EFI Live hands down the best tune there is. It's a program loaded into the main computer totally customizable on all the parameters. On my truck I changed out the extremely restrictive exhaust manifold with a BD Diesel manifold and went with a Garrett 3782R Powermax turbo which is a ball bearing turbo and is liquid cooled also. Homemade cool air intake keeping the stock airbox with AFE filter element. EFI Live tune (my truck is a 2006). Firestone air bags on rear axle for towing my fifth wheel to jobs. Mag Hytek diff covers and extra deep tranny pan. Garmon Performance Diesel Stage II transmission (best thing I ever did to my truck right there). Air Dog 150 fuel preparator lift pump and removed the wimpy lift pump from inside tank. Mod to allow the tank fill to top of fill tube if desired. Stock CP3 pump. I don't have any lift or big tires on it and always attempt to drive it easy for best mileage. Muffler fell off but still have the cat in as it has almost no resistance in exhaust line. FS2500 oil bypass filtration. Bypass filter on tranny too. Full set of gauges pyro (EGT), tranny temp, and turbo boost. Brake controller for towing. I'm right at 520 / 1086 torque and still using stock injectors! I get a little under 20 mpg hand calculated if I drive at 65 on cruise light truck. At 75 drops down to 18. Of course if I get on it hard a couple times will lose all that good mileage but that's my fault... I did try driving to Corpus from San Antonio at 60 on cruise after a cold front and got 24.9 mpg but who can really drive 60 all the time?

These cummins engines are among the very best diesel engines available in a light truck. Take care of them and they will last a life time. I was in French Ellison getting some filters for oil change and met an old farmer who hauled livestock all over the US and he told me he had 1.5 million miles on his old Powerwagon (he did add an intercooler though) and he said he kept that old 12-valve stock and kept up with the maintenance and said he intended to keep it until he went away. 

My truck is running beyond awesome. Love that truck and it's paid for too! Best kind.


----------



## efish (Nov 4, 2012)

commtrd said:


> EFI Live hands down the best tune there is. It's a program loaded into the main computer totally customizable on all the parameters. On my truck I changed out the extremely restrictive exhaust manifold with a BD Diesel manifold and went with a Garrett 3782R Powermax turbo which is a ball bearing turbo and is liquid cooled also. Homemade cool air intake keeping the stock airbox. EFI Live tune (my truck is a 2006). Firestone air bags on rear axle for towing my fifth wheel to jobs. Mag Hytek diff covers and extra deep tranny pan. Garmon Performance Diesel Stage II transmission (best thing I ever did to my truck right there).
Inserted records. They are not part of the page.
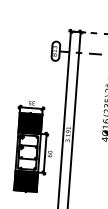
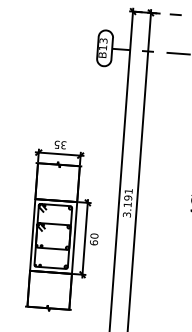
fill: (30, 123) -> (57, 182), removed
fill: (26, 180) -> (50, 288), removed

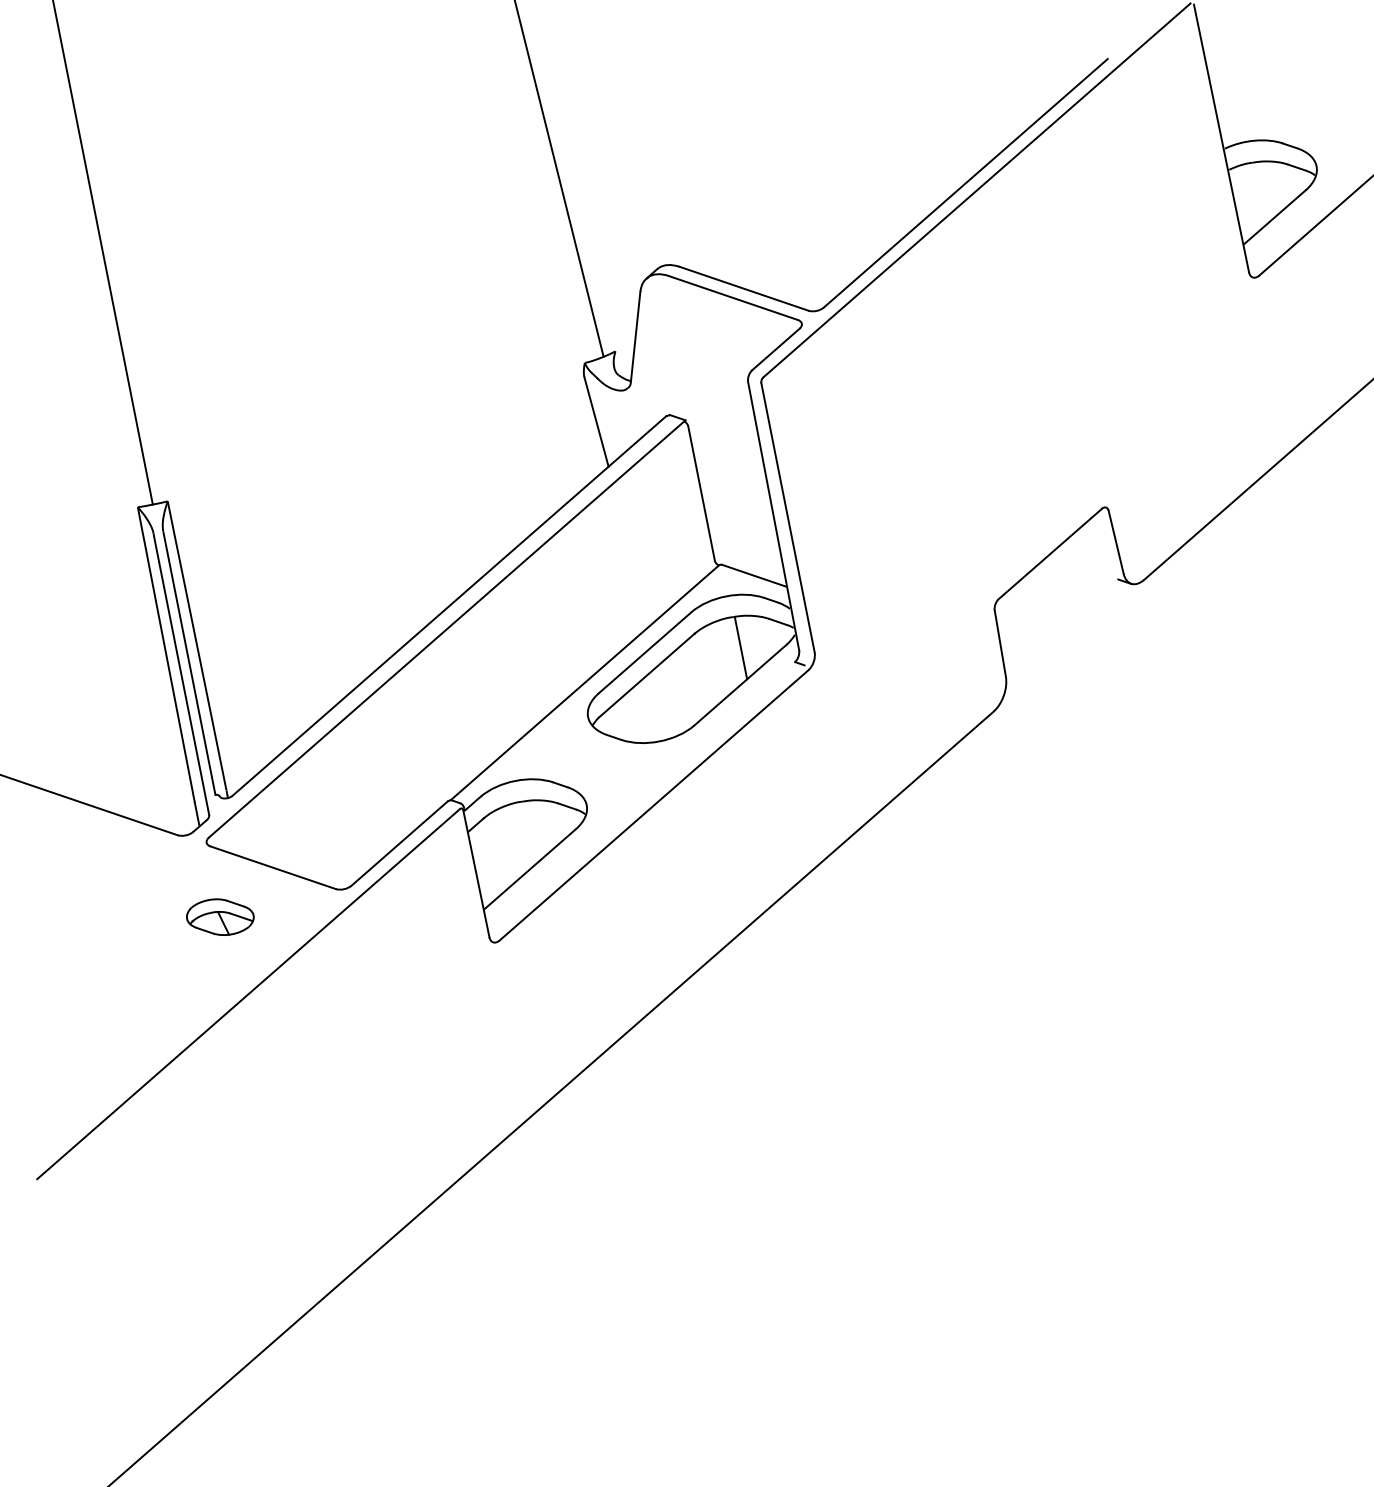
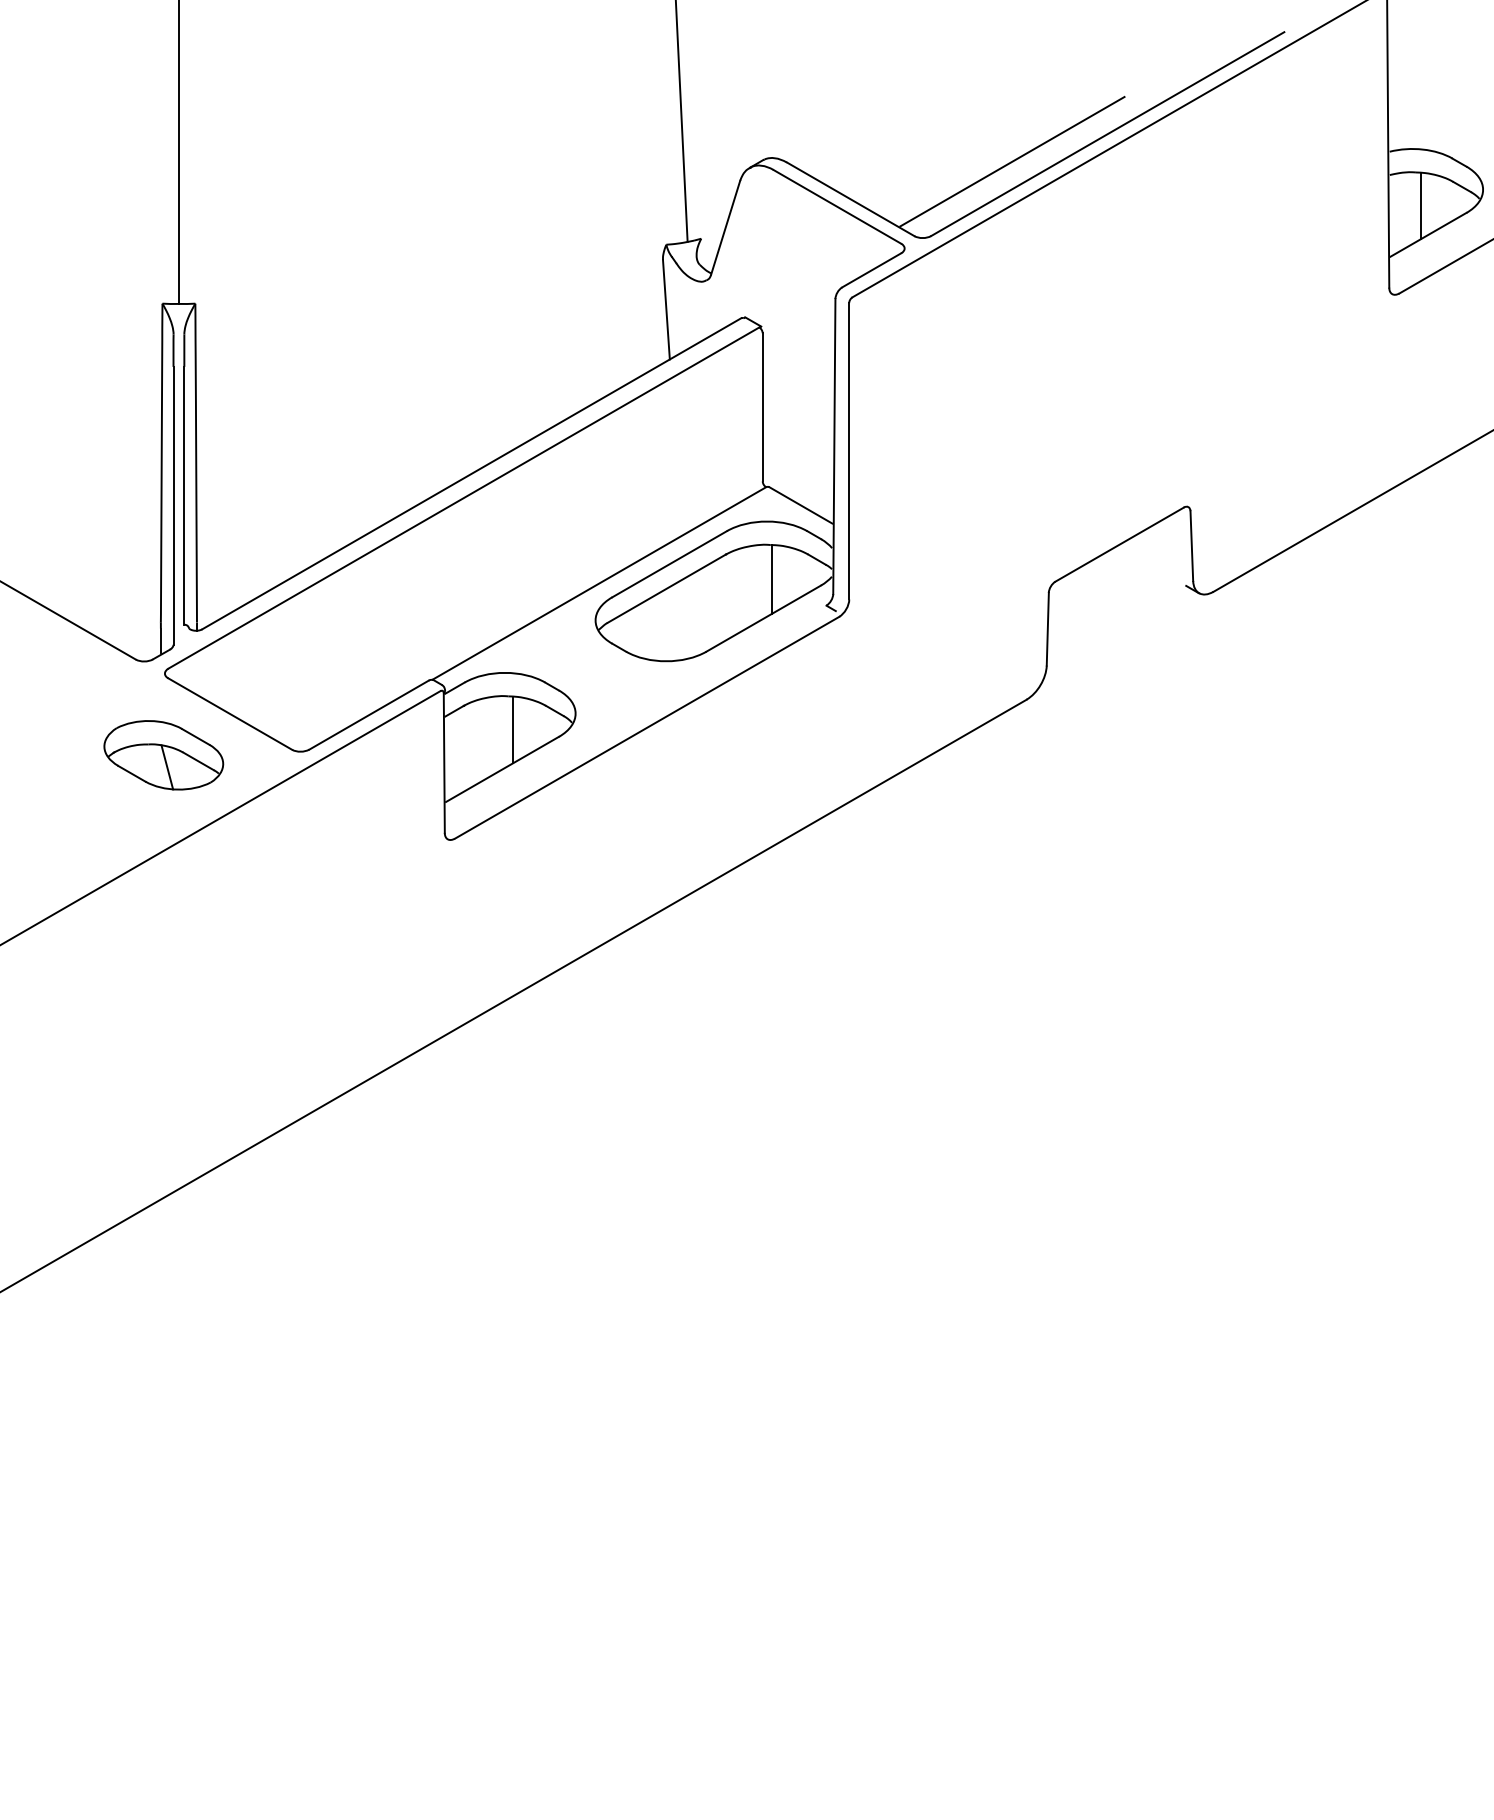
line: (1262, 191) -> (1420, 205), added
line: (884, 225) -> (1012, 161), added
line: (533, 830) -> (513, 729), added
part: (220, 917) -> (163, 755), size x1.67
Air Dog 150 fuel preparator lift pump and removed the wimpy lift pump from inside tank. Mod to allow the tank fill to top of fill tube if desired. I don't have any lift or big tires on it and always attempt to drive it easy for best mileage. Muffler fell off but still have the cat in as it has almost no resistance in exhaust line. FS2500 oil bypass filtration. Bypass filter on tranny too. Full set of gauges pyro (EGT), tranny temp, and turbo boost. Brake controller for towing.
> 
> These cummins engines are among the very best diesel engines available in a light truck. Take care of them and they will last a life time. I was in French Ellison getting some filters for oil change and met an old farmer who hauled livestock all over the US and he told me he had 1.5 million miles on his old Powerwagon (he did add an intercooler though) and he said he kept that old 12-valve stock and kept up with the maintenance and said he intended to keep it until he went away.
> 
> My truck is running beyond awesome. Love that truck and it's paid for too! Best kind.
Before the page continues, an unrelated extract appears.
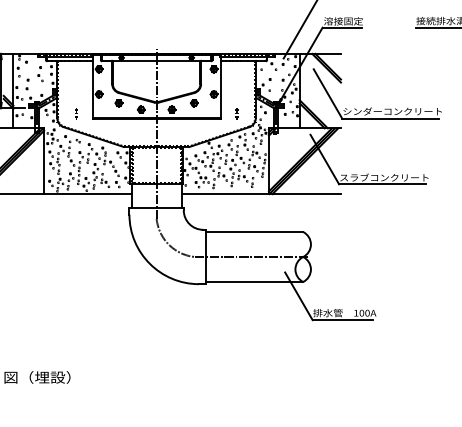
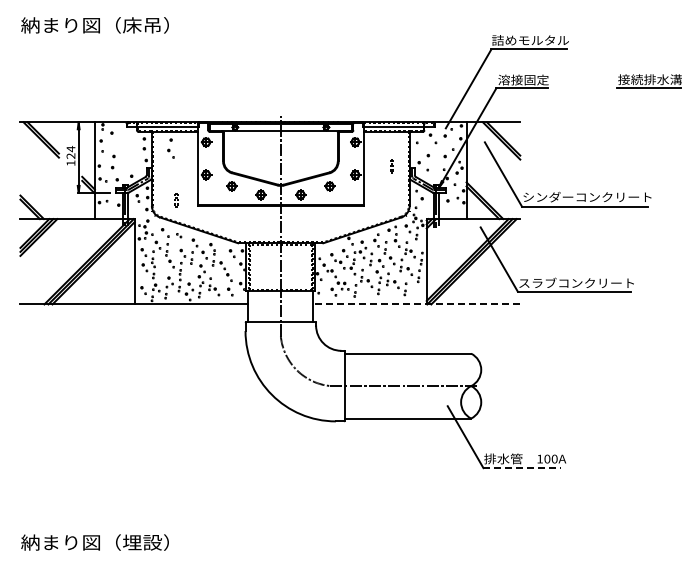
part: (40, 74) -> (170, 148), moved
part: (236, 114) -> (391, 166), moved
line: (261, 194) -> (416, 304), solid -> dashed
line: (342, 320) -> (522, 468), solid -> dashed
thanks a lot, Im going to do more stuff to the truck, I sure love it so far i wish i had that truck way back.


----------



## sargentmajor (Sep 13, 2012)

Tire air pressure at max....probley at 80 psi.rides a little rough but Im proves milage.


----------



## efish (Nov 4, 2012)

sargentmajor said:


> Tire air pressure at max....probley at 80 psi.rides a little rough but Im proves milage.


So 80 psi front and back?


----------



## Knot Kidding (Jan 7, 2009)

Empty Pockets CC said:


> Not a darn one of them. Delete cat and put a straight thru muffler on it. Replace air box with a afe or air raid and you're done. I've tried them all. I left the edge on mine on Level 0 just to monitor egt and speed. People will argue with me...I tried them all and found out for myself...My .02 cents.
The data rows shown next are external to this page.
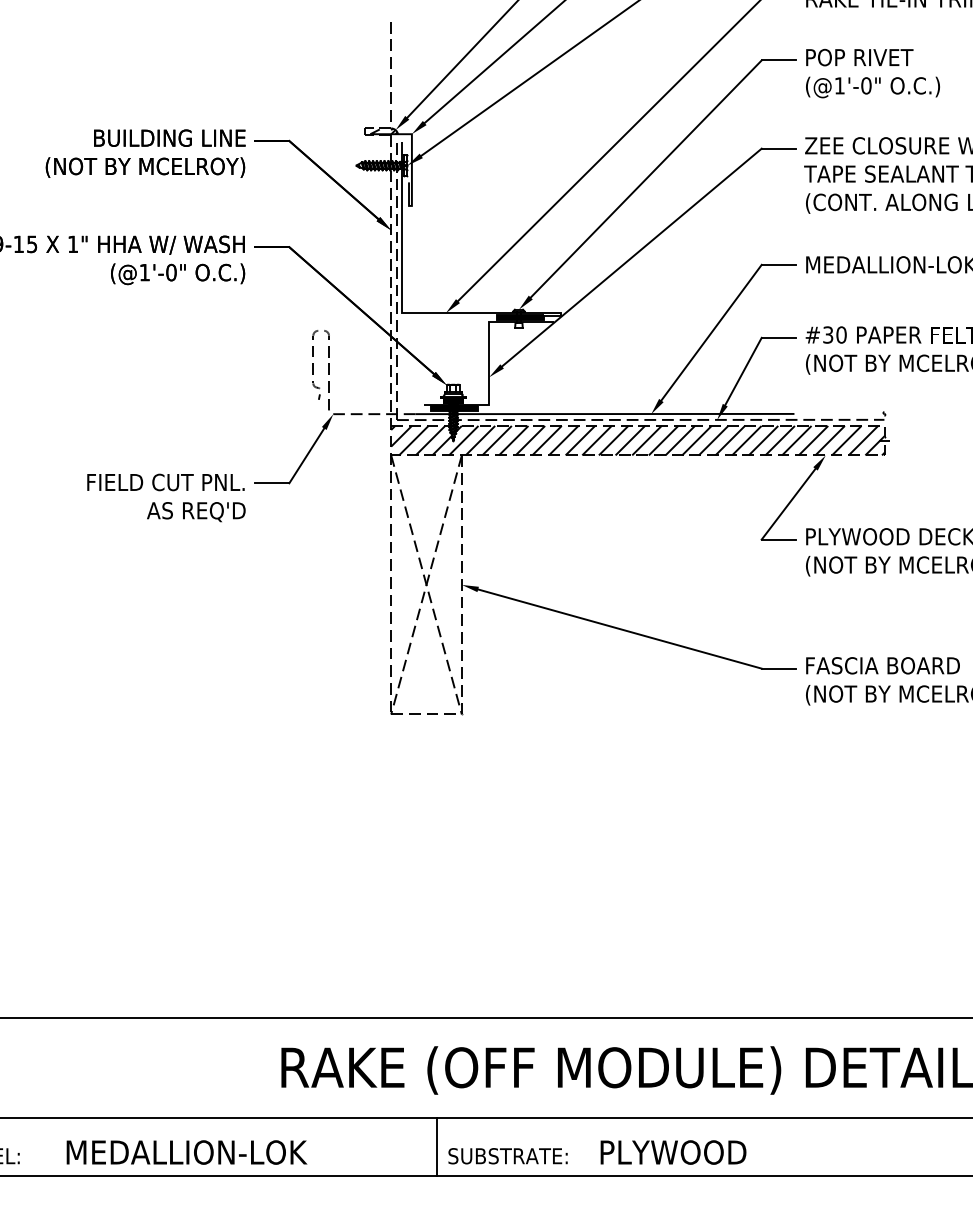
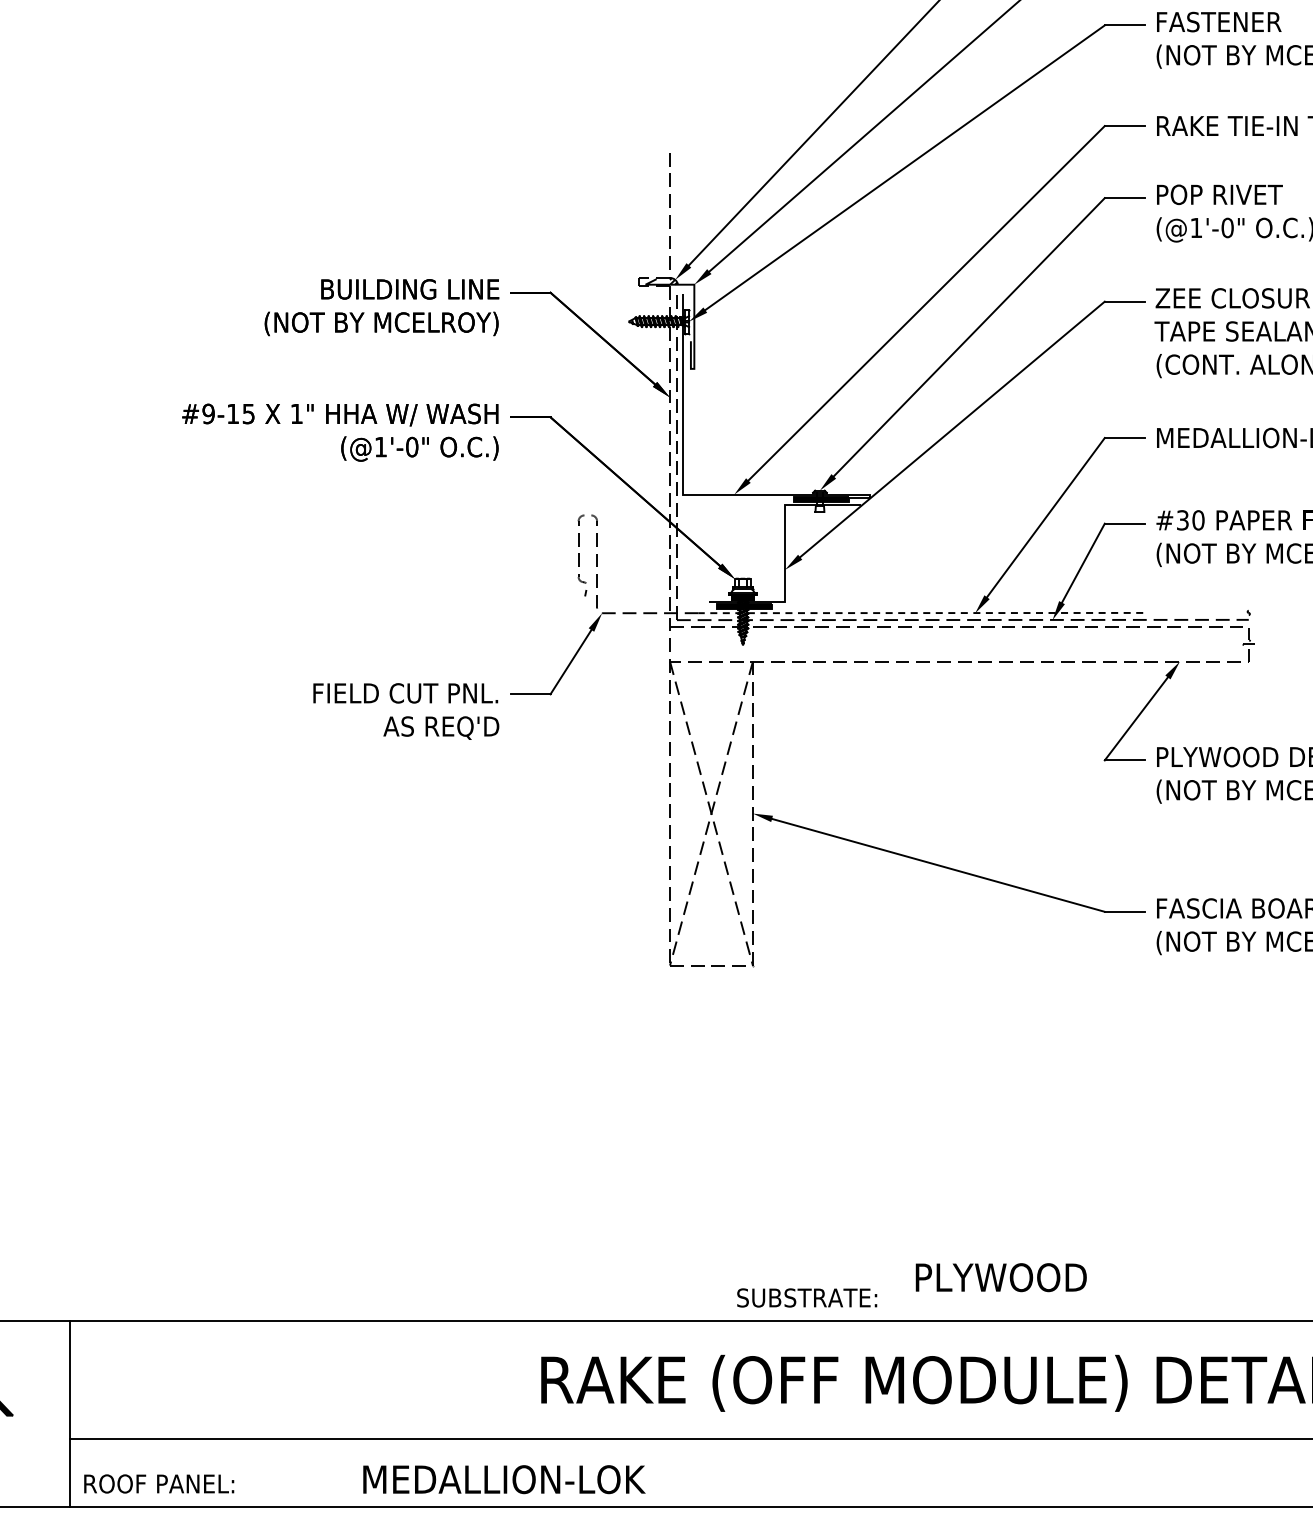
line: (604, 414) -> (920, 613), solid -> dashed
hatch: (637, 440) -> (959, 644), removed
line: (436, 1146) -> (723, 1472), removed
text: (187, 1152) -> (504, 1479), moved
text: (672, 1152) -> (1000, 1277), moved
text: (508, 1155) -> (807, 1297), moved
X2 unless your planning to run the dog $&#* out of it and send it down the line to the next (unsuspecting sucker, I mean) owner as a lot of folks do. Keep it simple and the oil clean you'll have no problems (with trans, clutches,drive-shafts....). Good luck!


----------



## warren2343 (Apr 15, 2010)

I have a straight pipe afe filter cold air induction and run a Dr performance set tuner I get 24 city 30 hwy 305 nitto at bought mine at 20,000 miles and got 113,589 now


----------



## spur (May 30, 2004)

wifes 98 has 325000 still gets 20 to 22 mpg keep it stock .just have valve adjustment every 100000 mi.you can make the 5.9 run like a bat out of hell but engine wont lastover 80 000 to 100,ooo .


----------



## Jfreeman (Nov 3, 2004)

20mpg highway is better than most folks get. Most people claiming more are full of it, or are cruising 60mph. I've owned 5 cummins trucks and my dad also owns one. 

Lots of factors for mileage. 4x4, auto/stick, lift/tires, cruising speed, engine mods, etc. hand calculate for accuracy.


----------



## efish (Nov 4, 2012)

my truck 2wdr and original size tire nothing crazy 
i was towing my boat yesterday and its 2400lb total everything on it.
best mpg was 14.5mph freeway
thanks 
i think my problem is the chip here


----------